When it’s too cold to play outside and the kids are going crazy (or driving you crazy) inside, it’s the perfect time for a tower challenge!

In a tower challenge you give kids limited resources and challenge them to build the tallest freestanding tower possible that stays standing for at least 30 seconds. In the process, kids learn some basics of engineering such as keeping a low center of gravity, a wide base, and maximizing the strength of various shapes and building materials. Make teams with friends or siblings and add teamwork into the mix!

If you do one of these tower challenges, please share a photo on the STEMplay Facebook page!

Tower Challenges

Here are a few challenges you may want to attempt:

1 Piece of Paper – build with just 1 piece of 8.5 x 11 inch paper, scissors and 6 inches of tape

Index Card – build with just 1 package of index cards (NO tape! But you can fold or tear)

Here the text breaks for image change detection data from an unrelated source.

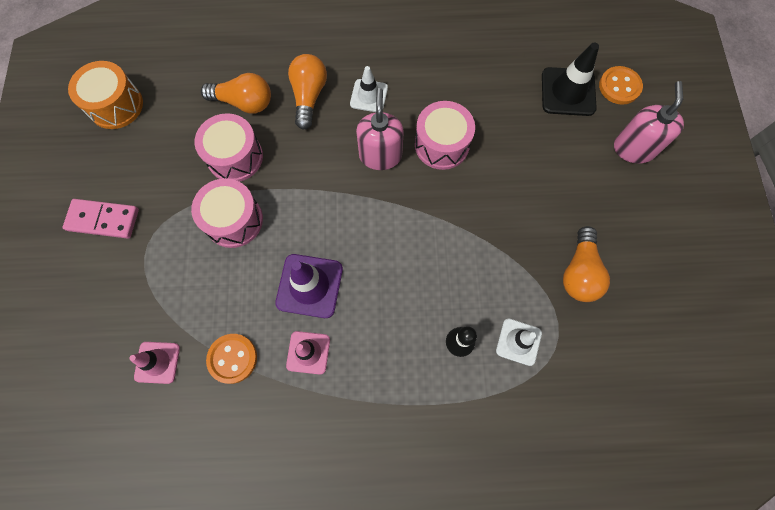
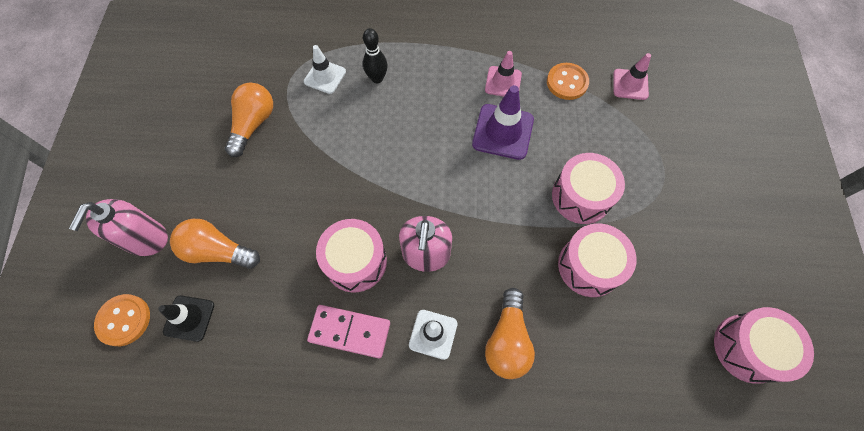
camera: 175 degrees left, 5 degrees down
(103, 219) = (716, 208): pink domino -> pink domino (350, 332)
(116, 105) = (747, 348): orange drum -> pink drum
(244, 102) = (587, 338): orange light bulb -> orange light bulb (218, 251)
(568, 92) = (189, 318): black traffic cone -> black traffic cone, size x0.64

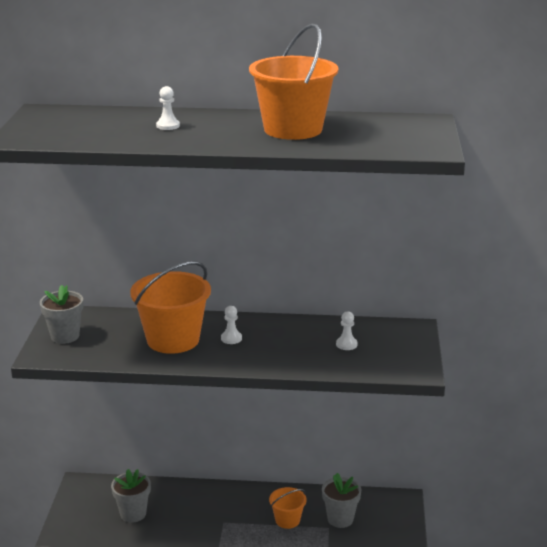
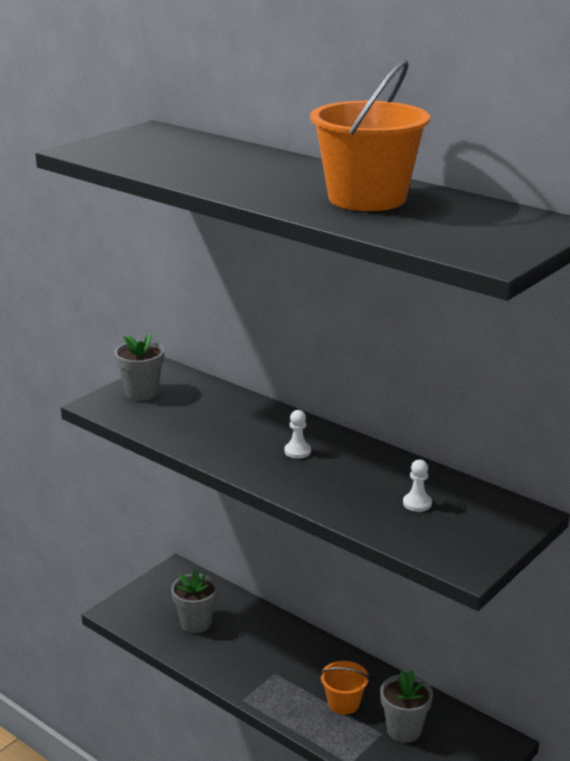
camera: 35 degrees right, 0 degrees up
(168, 126) = (241, 167): white pawn -> none
(173, 340) = (237, 432): orange bucket -> none

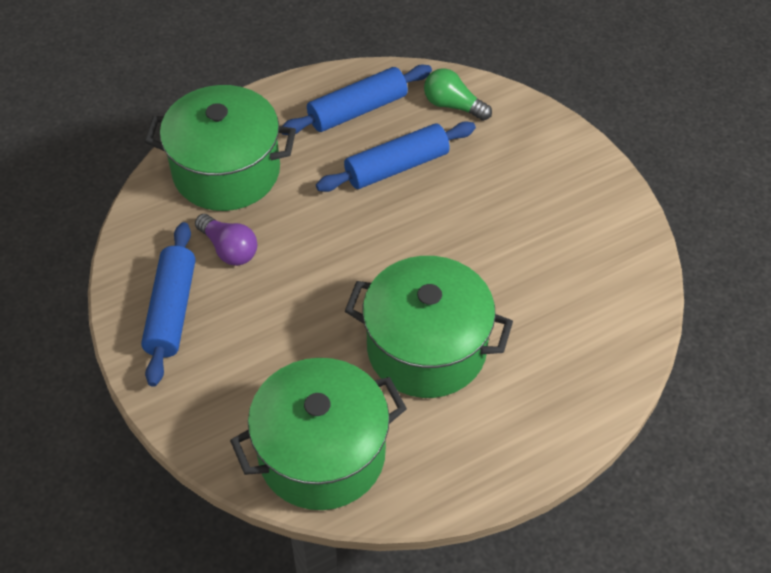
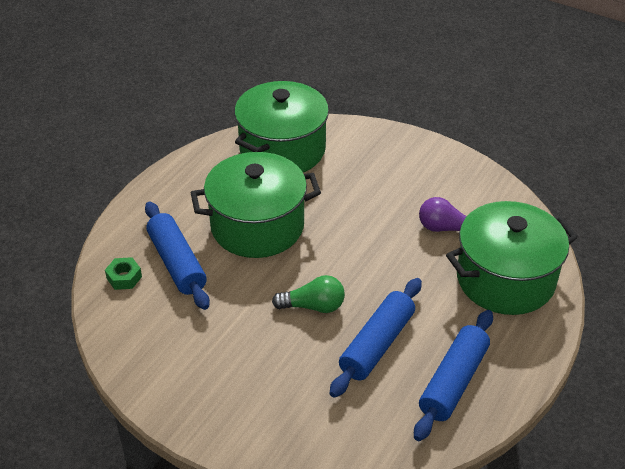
camera: 150 degrees right, 10 degrees down
(171, 310) = (444, 179): blue rolling pin -> blue rolling pin (177, 263)
(453, 105) = (372, 429): green light bulb -> green light bulb (313, 306)
(608, 350) = (124, 277): none -> green nut

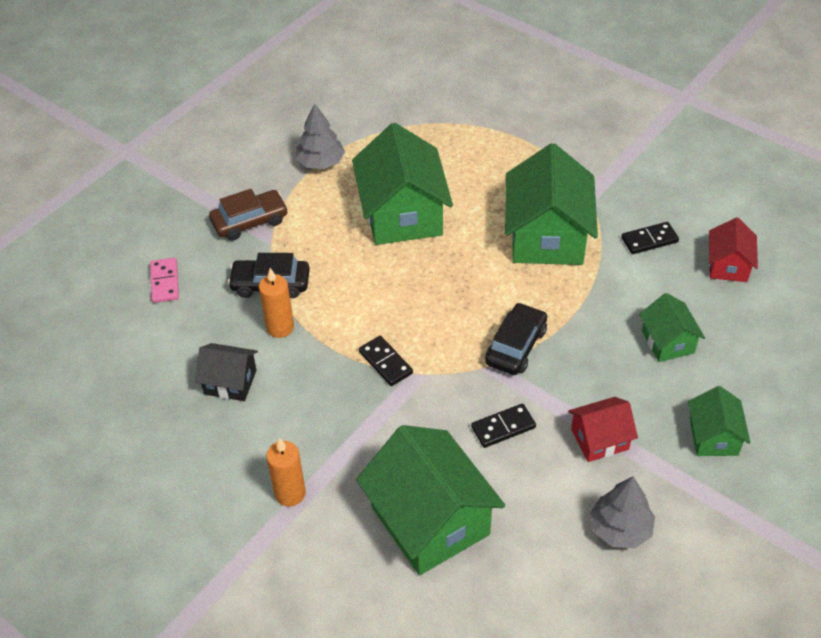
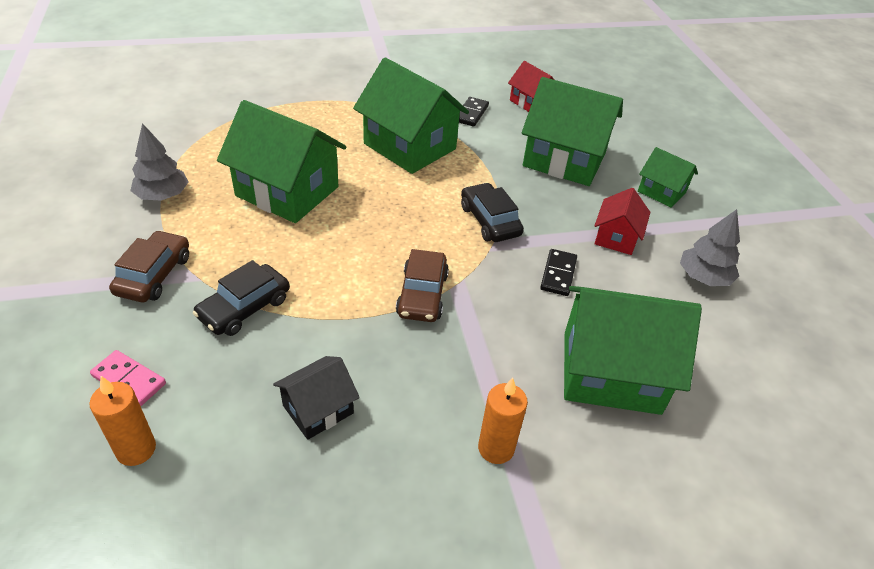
camera: 55 degrees left, 5 degrees down
(280, 327) = (301, 333): orange candle -> orange candle (136, 449)
(385, 362) = (422, 294): black domino -> brown car
(667, 342) = (564, 160): green house -> green house, size x1.92

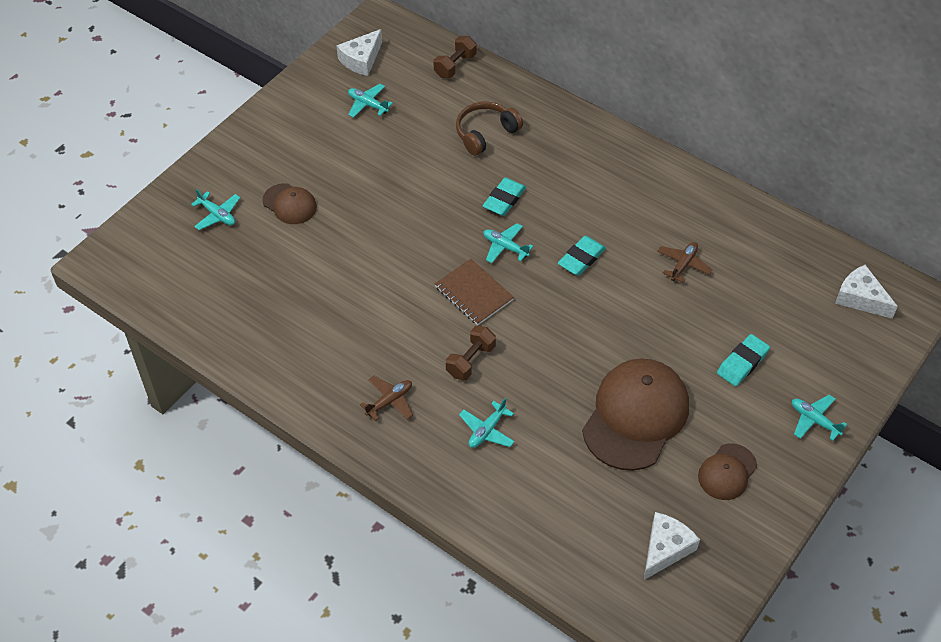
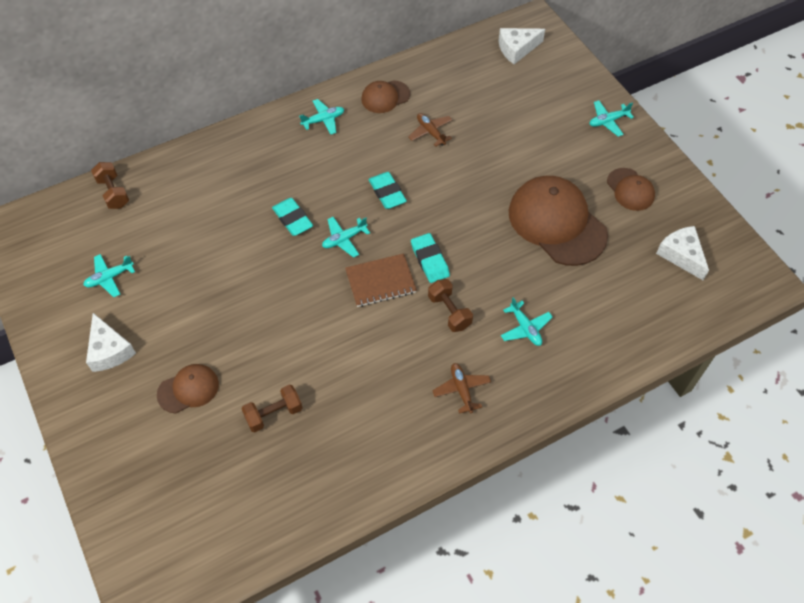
camera: 65 degrees left, 5 degrees up
(217, 215) = (159, 460): turquoise plane -> turquoise plane (323, 120)
(295, 271) = (274, 414): none -> brown dumbbell
(361, 60) = (48, 261): white cheese -> white cheese (109, 350)
(485, 133) = (209, 202): brown headphones -> none
(704, 210) = (385, 97): none -> brown cap
(742, 363) = (539, 138): turquoise eraser -> turquoise eraser (429, 260)

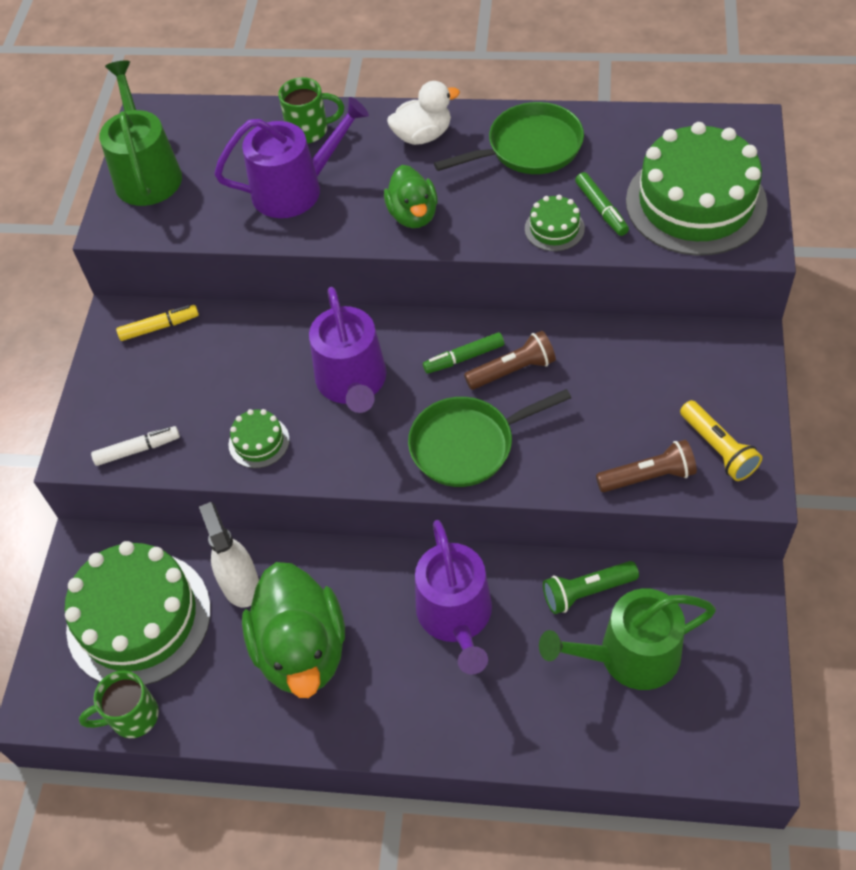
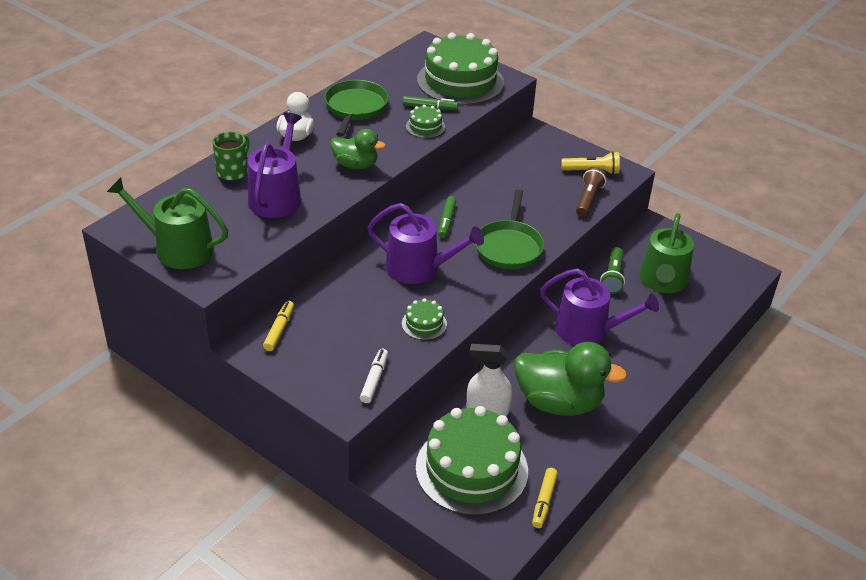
camera: 65 degrees left, 15 degrees down
(132, 716) = (544, 501): green mug -> yellow marker
(512, 370) = (474, 209): brown flashlight -> none

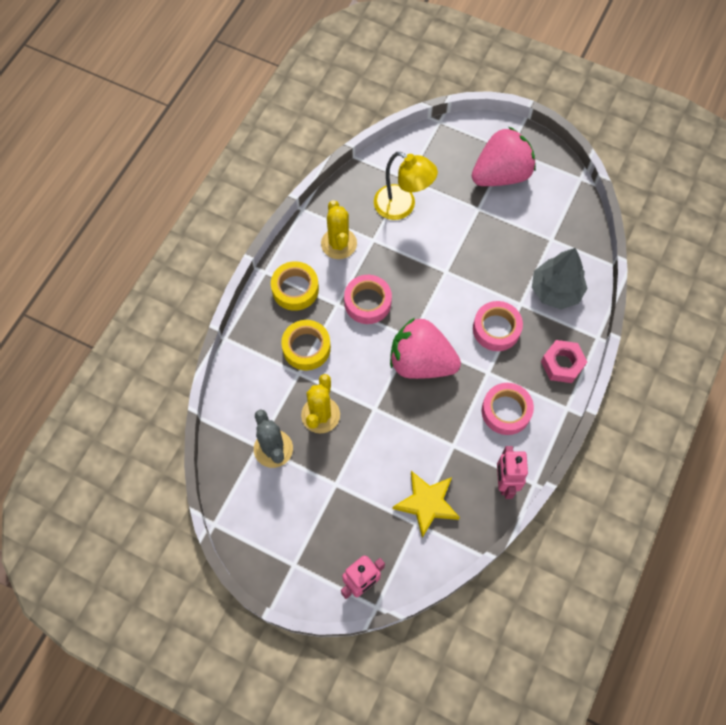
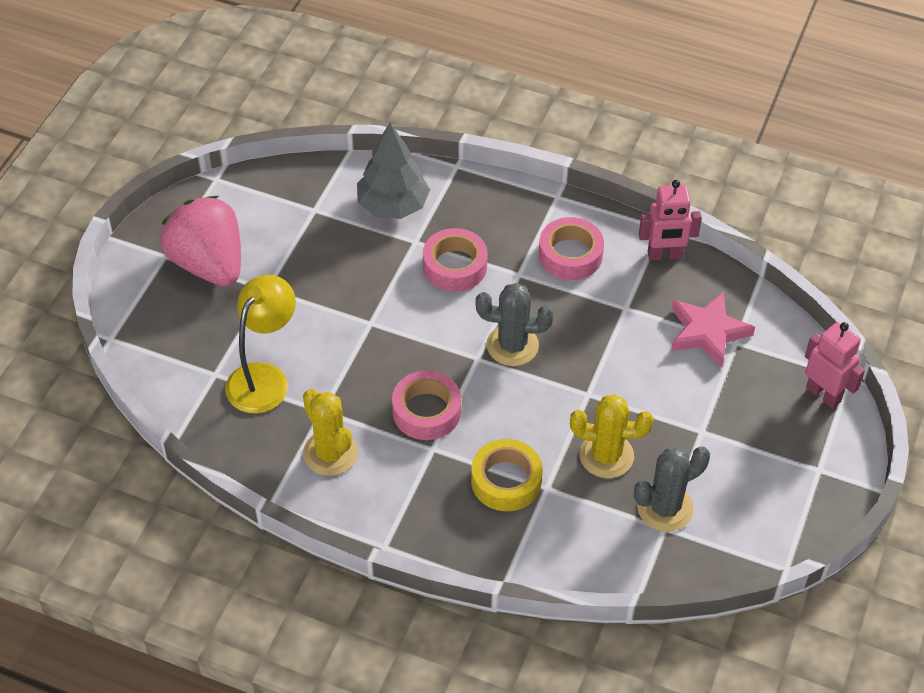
camera: 95 degrees left, 15 degrees down
(295, 289) = (411, 503): yellow tape -> none
(339, 243) = (330, 453): yellow cactus -> yellow cactus turned 75 degrees clockwise
(421, 362) = (512, 345): pink strawberry -> grey cactus
(427, 503) = (708, 332): yellow star -> pink star
(562, 364) = (498, 200): pink nut -> none

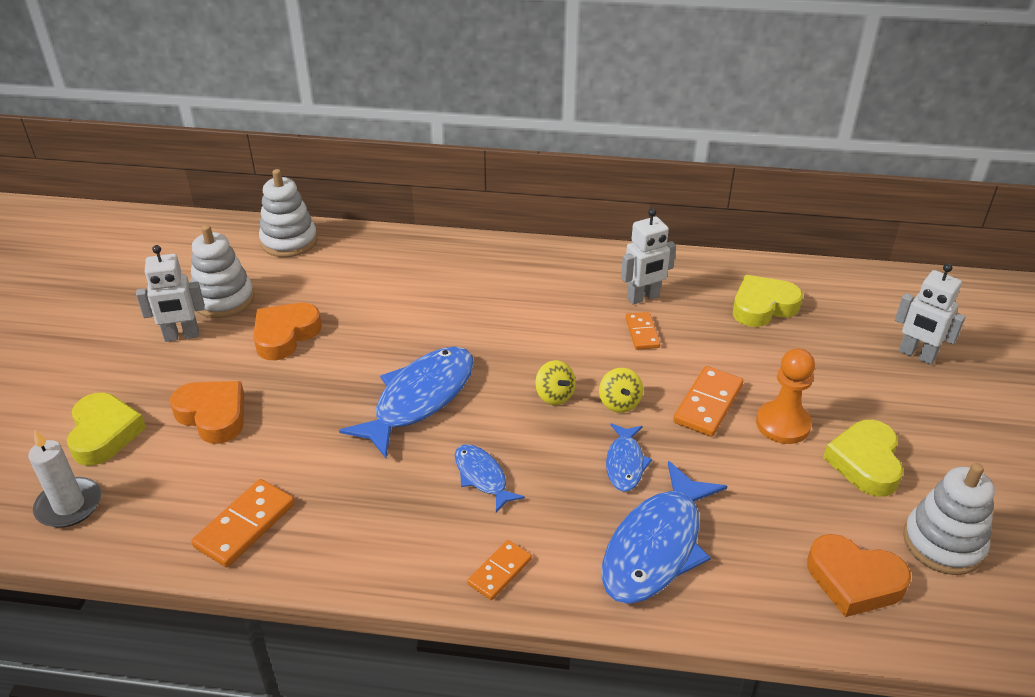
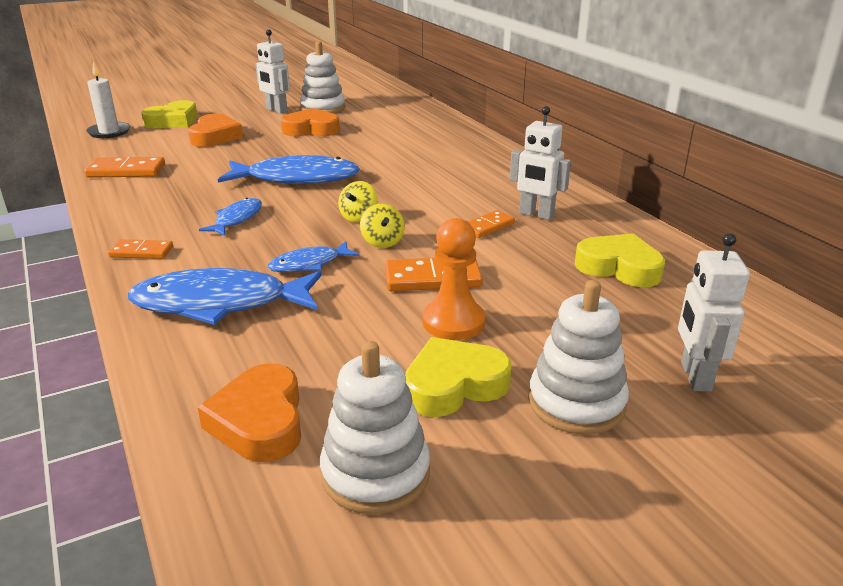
camera: 55 degrees right, 10 degrees down
(289, 241) = (404, 104): white stacking toy -> white stacking toy (576, 403)
(619, 403) = (382, 242): yellow spinning top -> yellow spinning top turned 60 degrees counterclockwise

House of Cards – build with just 1 deck of cards (NO folding or tearing)

Pipe Cleaners – build with just 30 pipe cleaners

Balloons– build with just 30 balloons and tape

Newspaper – build with yesterday’s paper and masking tape. This one is also good to adapt to other challenges, like building a baseball tee or chair you can sit on.

Toothpicks and Jellybeans – build with 1 box of toothpicks and 1 bag of jelly beans (or marshmallows or gummy bears or pieces of apple, cheese and whatever else is handy)

Pool Noodles – build with pieces of pool noodle cut in odd shapes or sliced in rings and connected with uncooked spaghetti noodles or toothpicks

Cups – How high can you build with just cups? Make it even harder by challenging them to build without touching the cups! Use string, rubber bands, straws and other materials to make tools for lifting and placing the cups.

Spaghetti Marshmallow Tower – This is a popular challenge among business leaders for team building in professional organizations. Check out the TED talk for instructions.

What you need to know

Center of Gravity
As long as the center of gravity of any structure is over its base (whatever is holding it up), it won’t fall down. This means you want to start with a wide base so there is lots of wiggle room for the center of gravity. You also want to keep most of the weight of the structure – and therefore its center of gravity – low so that it is easier to keep over the base. This is why the tallest towers have a heavy wide base and a light narrow top.

Strength of Shapes
Flat paper, cards and pipe cleaners are not very strong but if you fold and roll them into tight shapes they can hold a lot more weight. But keep in mind that some shapes are stronger than others. Squares and rectangles are much more susceptible to sliding or shearing forces and can quickly collapse but triangles spread out the forces more evenly and can be combined to make stronger structures.